Fedora updated F25 last week (updating to a 4.12 kernel) and F26 was fixed earlier, so I think we're mostly out of the woods on this issue. I will prepare an rr 4.6.0 release.

Sunday, 27 August 2017

Igloos Are Hard

This weekend I had a bit of an adventure. My friend wanted to try making an igloo using igloo-making tools he had obtained, so we drove down to Mount Ruapehu early Saturday morning (four hours) and caught a shuttle up to the bottom of the Whakapapa ski area, then hiked through the snow for a couple of hours to reach his preferred site near the NZ Alpine Club's Ruapehu Hut, near Knoll Ridge, at an altitude of around 2040m. It's a wonderful spot, completely exposed on a rock ridge with great views of the surrounding area.

For various reasons, including congestion further down the mountain and a visit to the Knoll Ridge Cafe about 20 minutes walk from our site, we didn't start working on the igloo until about 4:30pm. A couple of hours of hard work later, we had completed at most one-third of the igloo and it was dark, getting colder, and I, for one, was exhausted. So we decided to abandon completing our igloo and just sleep out in the open in our bivvy bags, inside the ring we'd built. (A bivvy bag is a kind of tiny tent that's waterproof and insulating, just big enough to sleep in.) We boiled some water, had some hot drinks and rehydrated food, and went to bed around 8pm.

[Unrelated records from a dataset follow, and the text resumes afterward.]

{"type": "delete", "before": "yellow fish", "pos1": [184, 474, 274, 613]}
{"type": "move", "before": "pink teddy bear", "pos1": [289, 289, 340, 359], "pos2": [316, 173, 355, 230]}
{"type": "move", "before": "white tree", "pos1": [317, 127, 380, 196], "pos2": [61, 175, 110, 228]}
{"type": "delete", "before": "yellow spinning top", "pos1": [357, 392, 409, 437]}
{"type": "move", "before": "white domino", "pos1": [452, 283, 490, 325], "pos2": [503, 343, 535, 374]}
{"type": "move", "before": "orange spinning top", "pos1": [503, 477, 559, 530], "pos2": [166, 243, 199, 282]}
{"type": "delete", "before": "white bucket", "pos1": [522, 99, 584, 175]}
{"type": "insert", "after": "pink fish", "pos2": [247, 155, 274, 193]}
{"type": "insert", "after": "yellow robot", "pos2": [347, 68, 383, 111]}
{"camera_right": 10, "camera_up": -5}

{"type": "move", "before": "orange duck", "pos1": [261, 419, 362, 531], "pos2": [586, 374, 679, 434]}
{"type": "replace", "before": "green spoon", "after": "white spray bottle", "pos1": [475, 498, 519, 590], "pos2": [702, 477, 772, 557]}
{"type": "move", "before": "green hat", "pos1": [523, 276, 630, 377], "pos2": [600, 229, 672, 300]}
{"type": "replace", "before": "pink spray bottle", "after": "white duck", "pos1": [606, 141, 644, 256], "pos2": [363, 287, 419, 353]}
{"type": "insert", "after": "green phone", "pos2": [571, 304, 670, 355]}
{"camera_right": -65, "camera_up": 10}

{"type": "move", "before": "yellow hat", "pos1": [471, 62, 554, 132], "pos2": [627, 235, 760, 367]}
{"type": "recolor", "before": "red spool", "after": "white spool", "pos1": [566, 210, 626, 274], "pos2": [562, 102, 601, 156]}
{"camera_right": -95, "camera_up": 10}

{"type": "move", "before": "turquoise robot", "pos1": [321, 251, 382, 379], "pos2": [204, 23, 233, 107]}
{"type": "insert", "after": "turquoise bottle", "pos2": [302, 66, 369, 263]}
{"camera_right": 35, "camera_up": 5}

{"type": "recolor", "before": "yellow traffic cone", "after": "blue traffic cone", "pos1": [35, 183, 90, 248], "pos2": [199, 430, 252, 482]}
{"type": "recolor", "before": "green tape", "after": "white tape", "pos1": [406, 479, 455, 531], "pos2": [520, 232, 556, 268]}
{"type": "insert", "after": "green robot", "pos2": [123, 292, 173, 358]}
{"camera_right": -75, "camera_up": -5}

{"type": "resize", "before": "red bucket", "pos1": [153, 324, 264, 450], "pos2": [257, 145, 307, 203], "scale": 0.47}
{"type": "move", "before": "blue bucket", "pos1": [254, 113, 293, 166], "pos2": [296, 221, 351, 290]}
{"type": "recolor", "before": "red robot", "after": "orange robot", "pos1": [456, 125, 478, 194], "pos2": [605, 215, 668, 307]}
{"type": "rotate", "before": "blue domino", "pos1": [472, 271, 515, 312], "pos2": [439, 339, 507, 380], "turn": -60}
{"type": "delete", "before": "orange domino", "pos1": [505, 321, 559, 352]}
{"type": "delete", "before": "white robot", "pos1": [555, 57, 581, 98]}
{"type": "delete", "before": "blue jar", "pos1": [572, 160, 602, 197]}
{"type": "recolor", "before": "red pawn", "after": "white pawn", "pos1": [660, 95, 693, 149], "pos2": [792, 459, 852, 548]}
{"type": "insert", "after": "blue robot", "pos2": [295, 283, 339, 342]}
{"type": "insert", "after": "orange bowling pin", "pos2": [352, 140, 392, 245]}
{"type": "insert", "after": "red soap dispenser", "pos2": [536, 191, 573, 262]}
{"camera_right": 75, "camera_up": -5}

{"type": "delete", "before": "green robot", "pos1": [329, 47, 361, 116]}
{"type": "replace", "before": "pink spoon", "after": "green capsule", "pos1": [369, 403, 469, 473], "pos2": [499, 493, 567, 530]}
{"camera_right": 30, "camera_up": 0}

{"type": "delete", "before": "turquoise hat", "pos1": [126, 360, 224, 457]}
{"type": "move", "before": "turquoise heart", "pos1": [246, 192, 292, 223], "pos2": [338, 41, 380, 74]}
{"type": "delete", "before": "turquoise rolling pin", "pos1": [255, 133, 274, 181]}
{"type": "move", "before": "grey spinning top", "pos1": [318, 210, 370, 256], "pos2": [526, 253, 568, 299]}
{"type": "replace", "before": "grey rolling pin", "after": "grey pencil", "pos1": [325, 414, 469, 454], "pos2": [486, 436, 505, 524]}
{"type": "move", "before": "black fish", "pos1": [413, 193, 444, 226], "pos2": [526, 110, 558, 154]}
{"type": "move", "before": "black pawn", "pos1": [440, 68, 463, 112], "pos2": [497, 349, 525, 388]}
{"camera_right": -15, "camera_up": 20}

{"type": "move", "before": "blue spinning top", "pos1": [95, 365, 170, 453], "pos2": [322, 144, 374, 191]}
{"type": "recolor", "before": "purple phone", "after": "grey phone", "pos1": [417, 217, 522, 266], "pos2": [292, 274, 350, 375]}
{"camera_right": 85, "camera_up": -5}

During the night light rain fell for a while, and later of course it got really cold. I was wearing a lot of clothing inside my sleeping bag and I still wasn't quite comfortably warm, and it was hard to find a comfortable sleeping position, and the bivvy bag was (by design, I think) quite stuffy, making breathing a bit more laboured than I'm used to. I did not sleep very well. The wind stayed light, which helped, but whatever transpired we would never have been in any actual danger, since the Alpine Club's hut was only about 30 metres away and the occupants would presumably have let us in if we'd begged them to save our lives.

Due to the rain and freezing temperatures overnight, when we got up around 7am our bivvy bags and the gear not inside them were all covered in ice. It took me a while to just open the zipper on my bag because of the ice — I pondered how embarrassing it would be to be trapped inside my bag! Then I realized that although I had taken into my bivvy bag everything I thought needed to be kept dry, I hadn't thought through the consequences of my other gear freezing. For example my waterproof-but-frozen camera stopped working (but fortunately after I thawed and recharged the battery, it works again). Frozen and ice-encrusted bags, shoelaces, straps, and zippers are no fun to manipulate with numb fingers!

Nevertheless it was a beautiful morning on the mountain and it wasn't too difficult to pack everything up and move out. Getting down the mountain and driving home was relatively uneventful.

This was my first time using crampons and an ice-axe. I didn't have much trouble but the conditions were not very difficult. Just as in non-icy conditions, I'm tentative going down steep slopes but hopefully I can get better at that. If I go hiking in the snow again I would definitely plan to sleep in a hut or a tent, or in an emergency a bivvy bag, not in a snow cave or igloo that require a lot of work to construct after reaching one's destination.

Tuesday, 22 August 2017

Epsom Electorate Town Hall Meeting

New Zealand's general election is in a month. Tonight I went along to a town-hall meeting with the candidates standing in the Epsom electorate where I live. I thought all the candidates were good, except perhaps New Zealand First's candidate who seemed a bit green (but he was only in his twenties). The candidates were eloquent, witty, mostly respectful, mostly made reasonable proposals to fix problems, all showed a grasp of facts and figures, and all seemed fit to serve as a Member of Parliament.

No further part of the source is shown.